Arbitrator Berquist found that it was unfair to deny
the union and the grievant the opportunity to test the credibility of the
statements through cross-examination, he ruled that he would only consider the
grievant’s testimony in determining whether the employer had carried its burden
of proof. See also
In another case, an employer terminated a Head Start teacher for two instances of alleged misconduct. At the arbitration hearing, the employer did not call the complaining parties to testify, but instead elicited their information through the testimony of the investigator. Arbitrator Gallagher ruled that the grievant’s sworn testimony outweighed the hearsay evidence and sustained the grievance. AFSCME Council 14 and Ramsey Action Programs, Inc., BMS Case No. 99-RA-7 (Gallagher, 1999).
In this case, it is not necessary to invoke a blanket rule that hearsay evidence alone cannot support a just cause determination.

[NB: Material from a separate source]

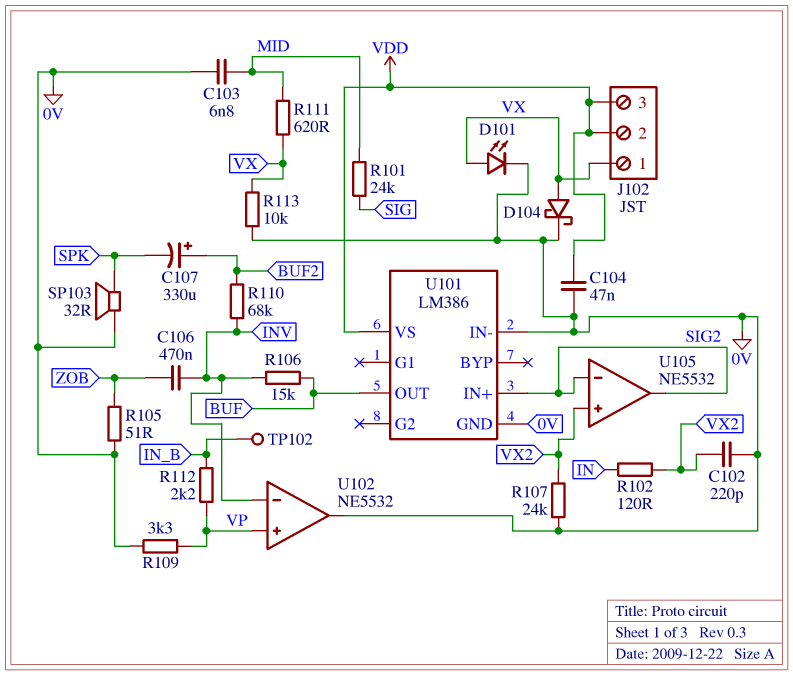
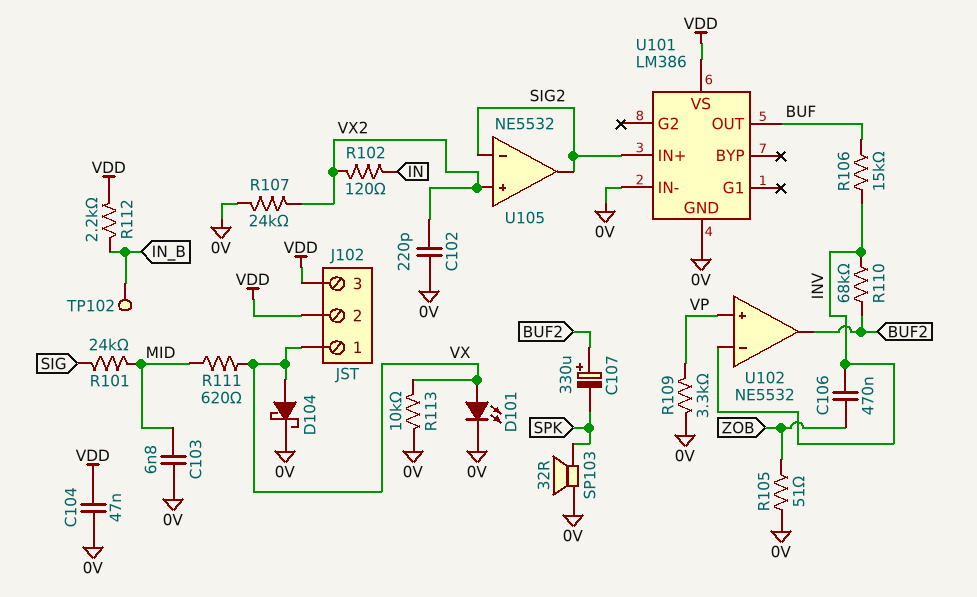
R112: 2.2k (IN_B, VP) -> 2.2k (IN_B, VDD)
U102 pin out: 0V -> BUF2

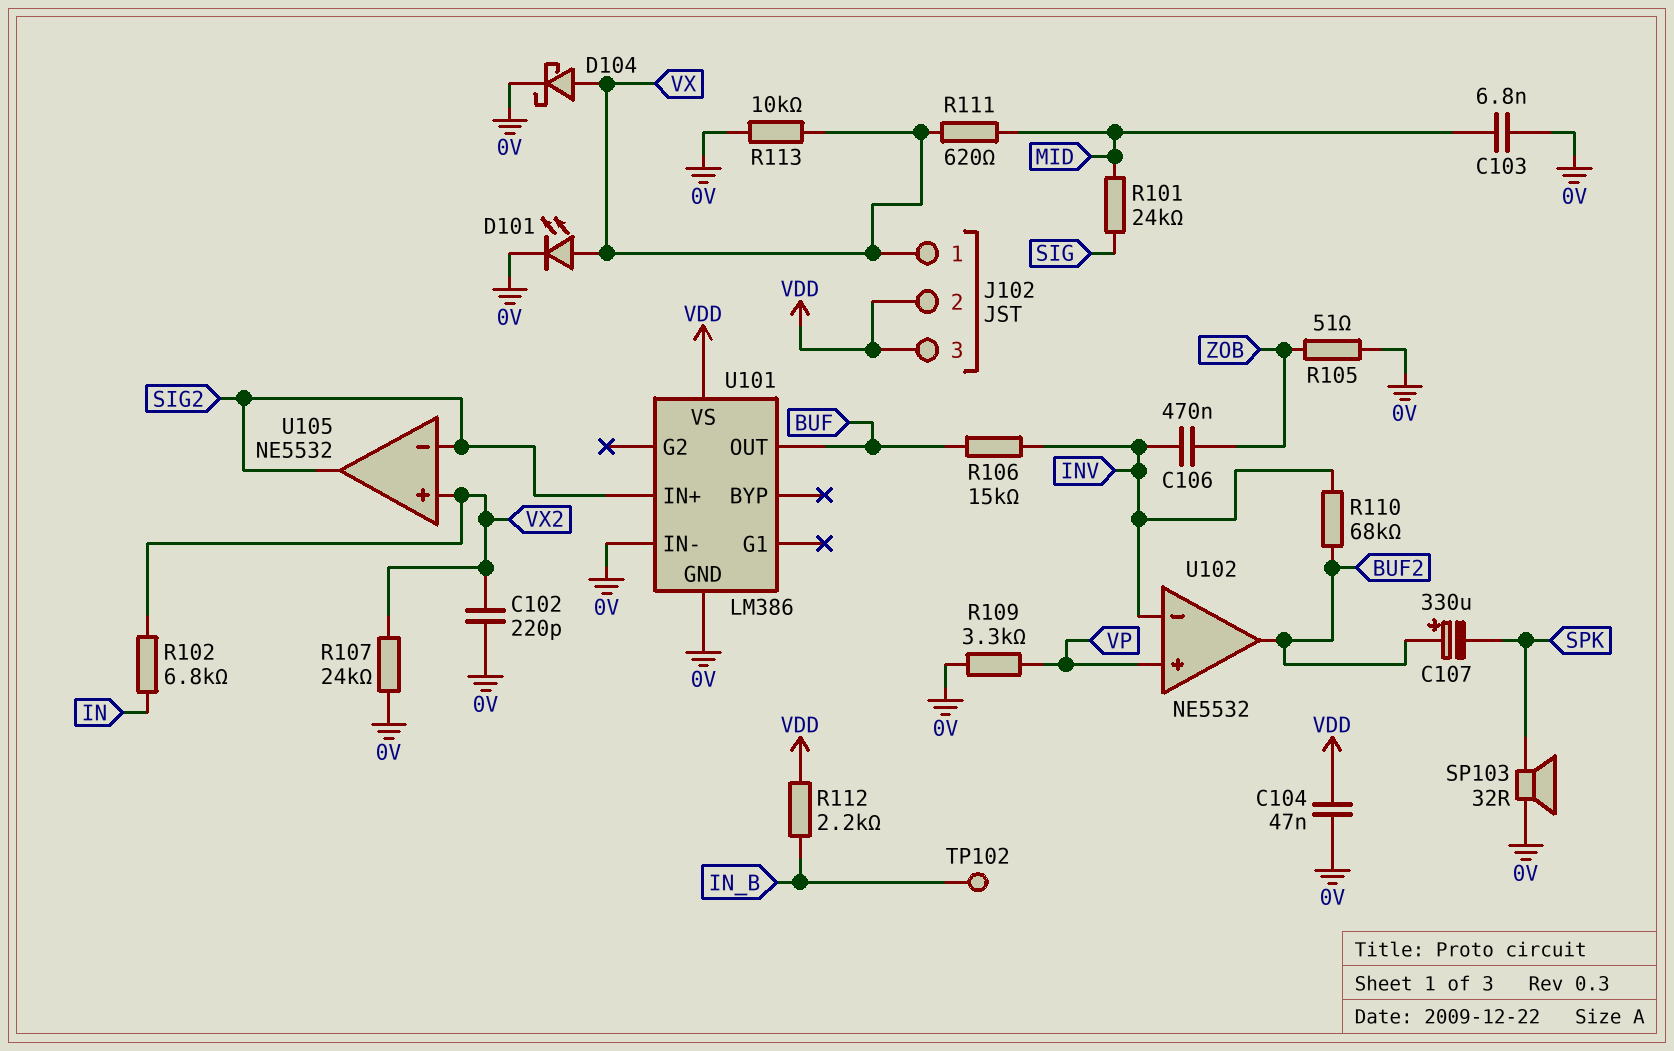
R102: 120 (IN, VX2) -> 6.8k (IN, VX2)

Instead, following Arbitrator Gallagher’s example, it is sufficient to find that the hearsay evidence in question is insufficient to outweigh the grievant’s own sworn recitation of events.
B__, in his testimony under oath, denied that he engaged in any sexual improprieties with W__. His description of the pertinent events is plausible and consistent with his previously transcribed investigatory interview. His demeanor during the hearing appeared to be credible.
The City argues that B__’s version of events is not believable. In particular, the City maintains that it is not credible that B__ would offer to give $2,000 to a virtual stranger. When asked why he would do so, B__ indicated that he felt sorry for W__ and stated, by way of explanation, “I am a humanitarian.”
B__’s anticipated loan, admittedly, is somewhat curious, but does not necessarily undercut his testimony. I found B__ to be somewhat naive, and not fully cognizant of some American customs and terminology. B__’s testimony also depicted him as someone who has concerns for the less fortunate and who has a history of engaging in charitable activities. In this light, it is not implausible that B__’s interactions with W__ were motivated by compassion. In any event, it is not clear how fabricating a money-lending story would assist in masking inappropriate sexual behavior.
It also is noteworthy that the record is essentially devoid of any evidence to bolster W__’s hearsay complaints. The record contains no transcript of W__’s interview or any signed statement of her allegations. The City elicited no testimony from any character witness who could vouch for W__’s veracity. And, the City submitted no evidence to explain why W__ did not testify other than counsel’s statement that it was a “tactical” decision. In the end, the City’s case primarily is premised on the secondhand story of what appears to be a troubled individual.
The grievance is sustained. The Employer is directed to reinstate B__ and to make him whole for any resulting loss in pay or benefits less any compensation that B__ earned in mitigation. The Employer also is directed to correct B__’s personnel records to reflect this determination.